Wine Demystified!

This past weekend we visited the San Antonio Winery in Los Angeles. The winery is 101 years old and produces 87 different types of wines. Initially the grapes came from vineyards in the surrounding areas—Pasadena and Burbank.

These days they come from vineyards in Napa, Monterey, and increasingly from Paso Robles, a beautiful little city in San Luis Obispo County. Believe it or not, little Paso Robles is the wine capital of the United States.

This picturesque city has had vineyards since the 1790s. When Haydn was at the height of his fame in the Old World, Franciscan Friars were introducing vineyards and winemaking in the New World.

But it was only in the nineties that things began to take off. Visitors to Paso Robles realized land was cheap, and many of the vineyards and wineries in the area date back to the mid-nineties.

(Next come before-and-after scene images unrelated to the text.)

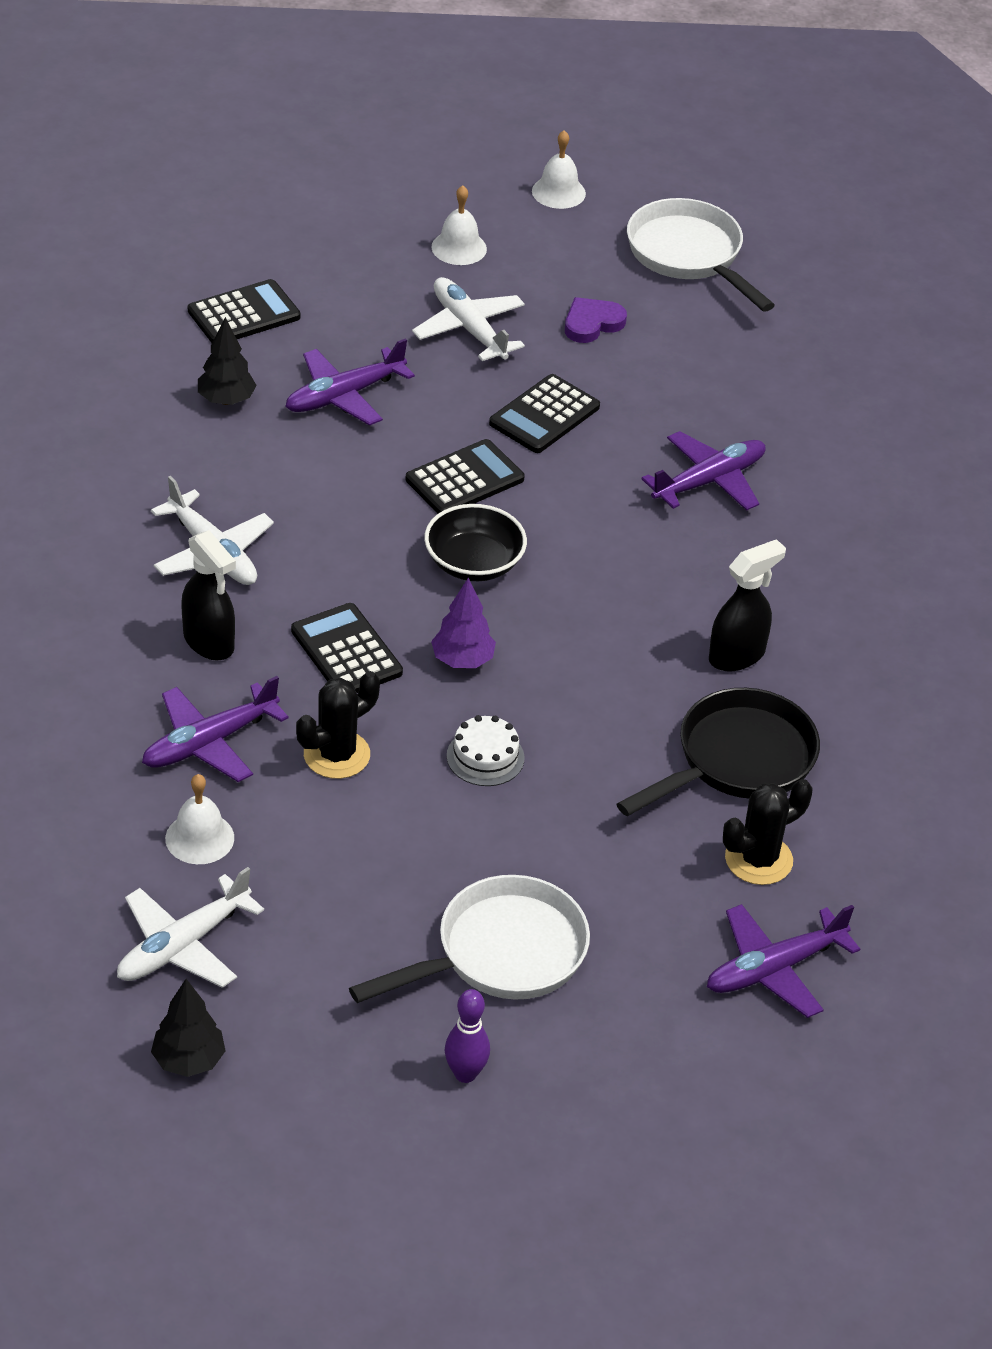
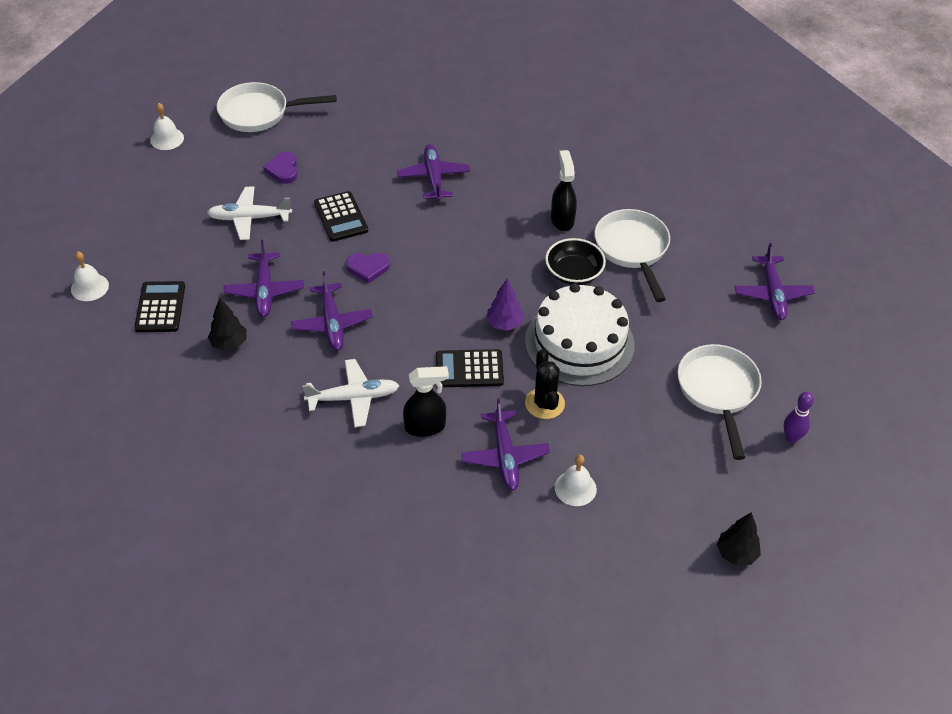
camera: 60 degrees left, 5 degrees up
(183, 945) = (652, 525): white plane -> none
(333, 482) = (332, 323): none -> purple plane
(459, 248) = (179, 195): white bell -> white bell (89, 287)
(464, 479) = (368, 268): black calculator -> purple heart
(474, 563) = (434, 290): black bowl -> black bowl (573, 273)
(485, 757) = (579, 343): white cake -> white cake, size x2.44
(737, 760) = (633, 250): black pan -> white pan
(758, 859) = (701, 270): black cactus -> none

The San Antonio Winery, which is owned by the Riboli family, will soon be moving its winemaking facility to Paso Robles as well. For now, though, juice gently pressed from grapes in wine presses are delivered through the five gates of the enormous warehouse. Tankers bring grape juice or must from the California vineyards up north as well as from vineyards that the family owns in Italy.

The Stella Rosa brand of wines is made from Italian grapes.

Our tour guide, whose name I unfortunately did not get, provided an excellent and very informative tour. I’ve been to a few other wine tours, but this is the first one that’s enabled me to both visualize the process as well as understand the product—the wine itself.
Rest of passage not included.